DJ Natural Gas Selloff Halts as Traders Wait to See if Demand Rises
By Timothy Puko
Natural gas closed higher for a second-straight session with traders hesitant to keep selling so close to the peak
season for demand, analysts said.
The front-month January contract settled up 5.4 cents, or 1.5%, at $3.706 a million British thermal units on the New
York Mercantile Exchange. Prices have bounced up 3% since they closed near their low for 2014 on Monday.
Record production and mild December forecasts caused a near bear market in the last three weeks as traders have
expected supply to overwhelm demand for home heating. But hitting a yearly low in December is rare and prices are so
low they could start to draw more buyers from the power sector, analysts and brokers said.

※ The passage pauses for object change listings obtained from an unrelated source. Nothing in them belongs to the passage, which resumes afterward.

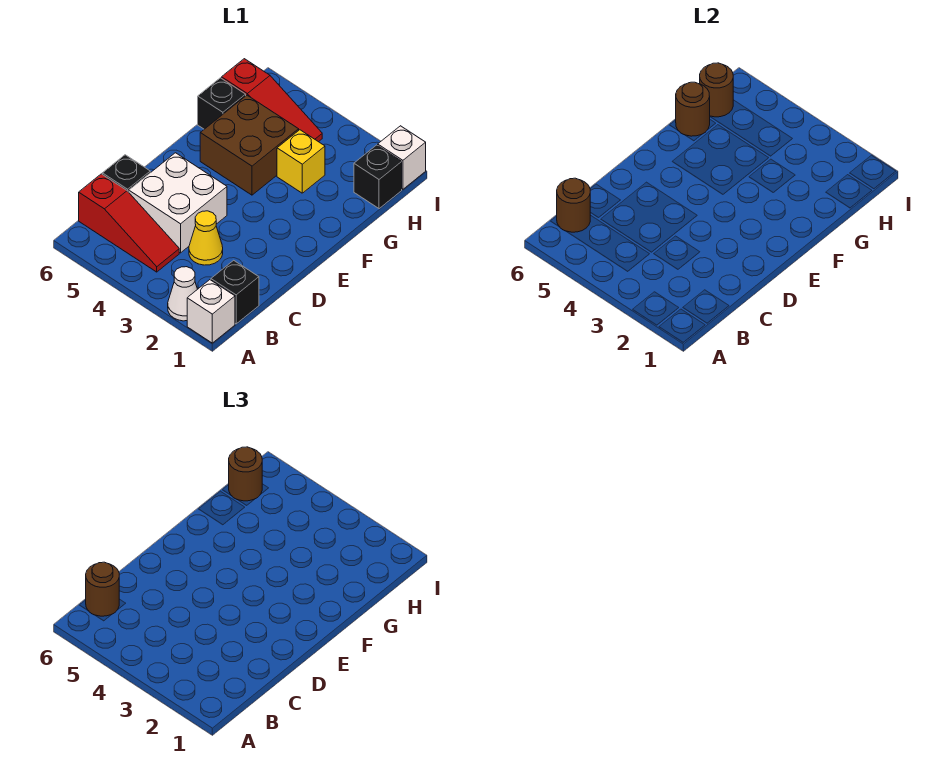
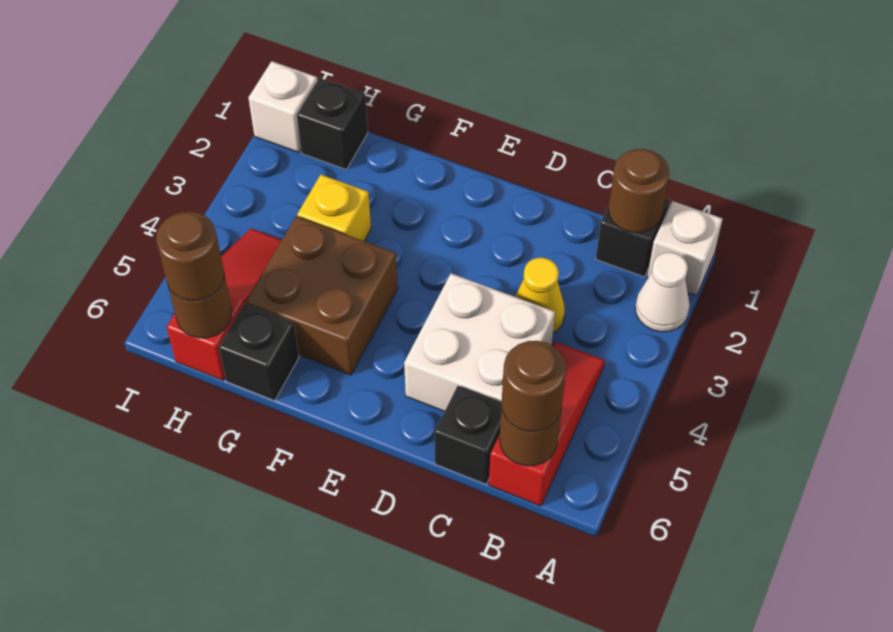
brown round brick G6 level 2 -> brown round brick B1 level 2

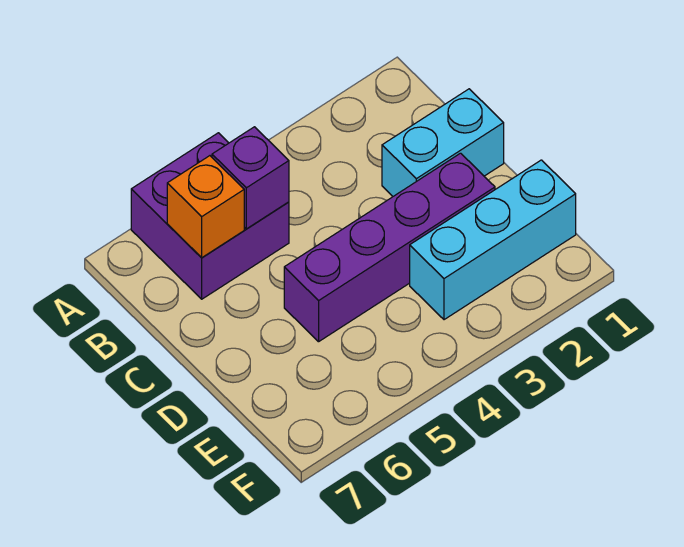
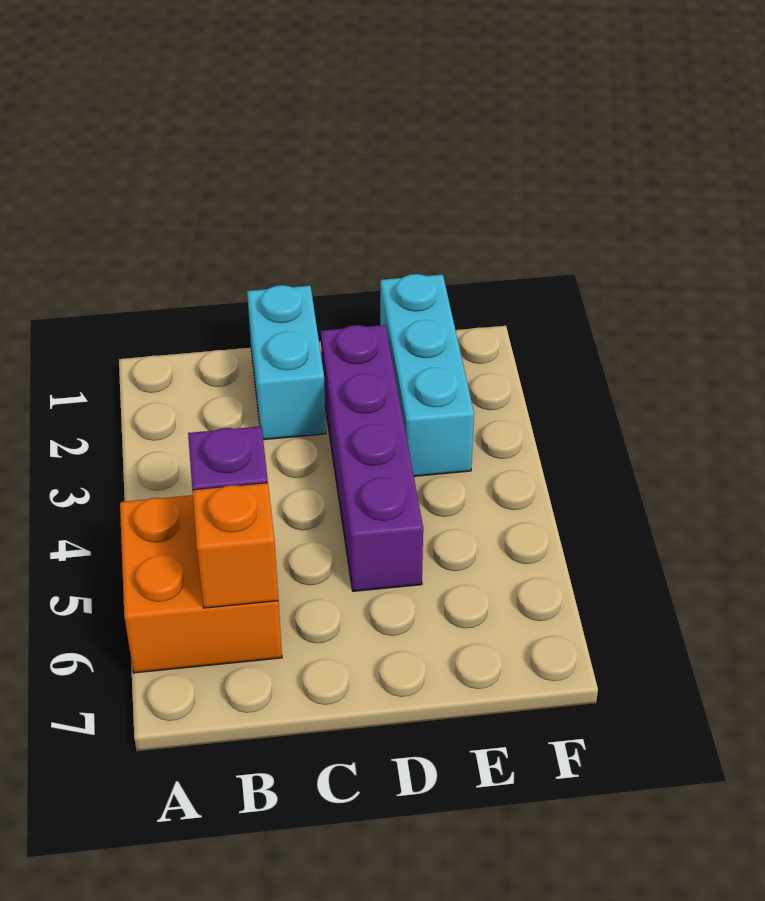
purple brick A5:B6 level 1 -> orange brick A5:B6 level 1

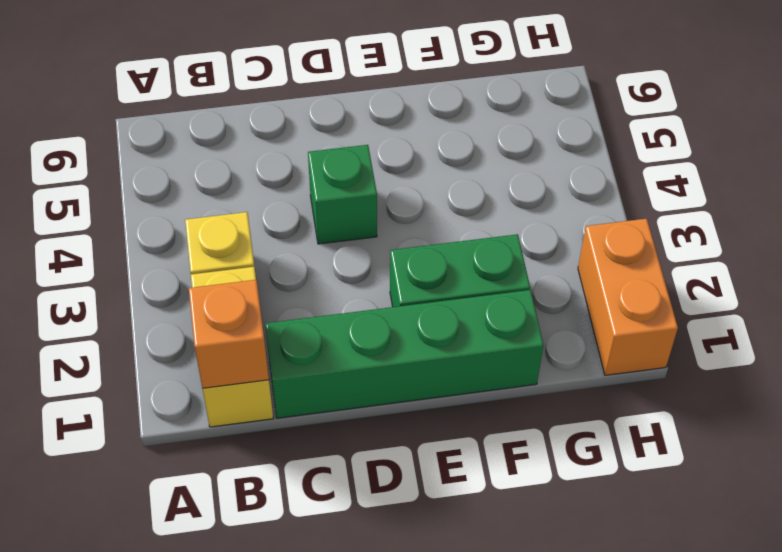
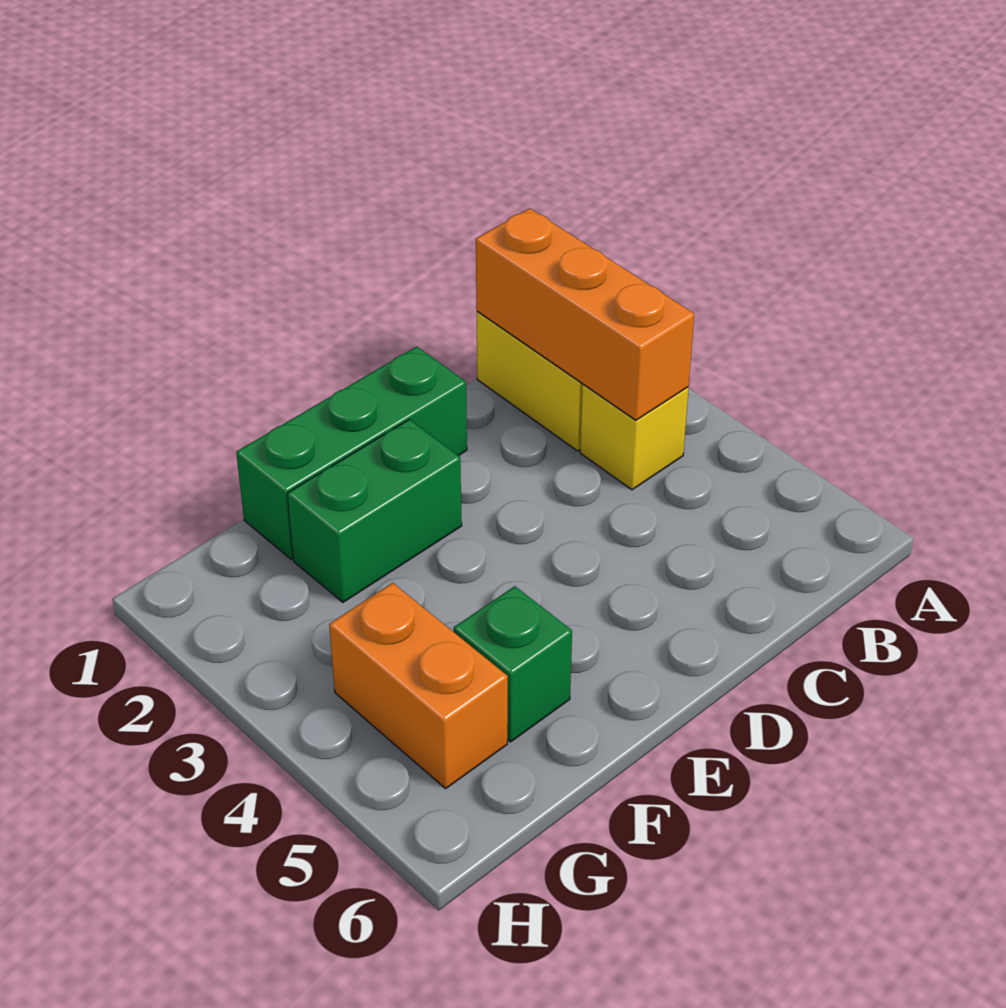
orange brick B1 level 2 -> orange brick B1:B3 level 2
green brick C1:F1 level 1 -> green brick D1:F1 level 1
green brick D4 level 1 -> green brick F5 level 1
orange brick H1:H2 level 1 -> orange brick G4:G5 level 1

"I think the market's searching for a bottom," said Frank Clements, co-owner of Meridian Energy Brokers Inc. outside
New York.
Many who sold loaned contracts, betting that prices would decline, are using this chance to buy back in and close out
those profitable bets, analysts said. Unseasonably warm forecasts for December are also starting to moderate, and cold
weather and high heating demand could send prices back up to $4/mmBtu in the first three months of 2015, analyst Jim
Ritterbusch said in a note to clients.
Analysts and brokers estimate that 45 billion cubic feet drained from natural gas stockpiles last week, according to
the consensus average of 15 forecasts in The Wall Street Journal survey. The U.S. Energy Information Administration
will give its weekly update at 10:30 a.m. Thursday.
That drain would be about half of the drain from the same week a year ago. A long-lingering stockpile deficit would
narrow to 5.1% compared to storage levels at this time last year and 9.3% compared to the five-year average level.
That deficit is still enough to give sellers pause, said Aaron Calder, senior market analyst at energy-consulting
firm Gelber & Associates in Houston. At these prices, more power generators could take advantage of the discount and
switch from coal to natural gas, supporting gas prices, he said in a note to clients.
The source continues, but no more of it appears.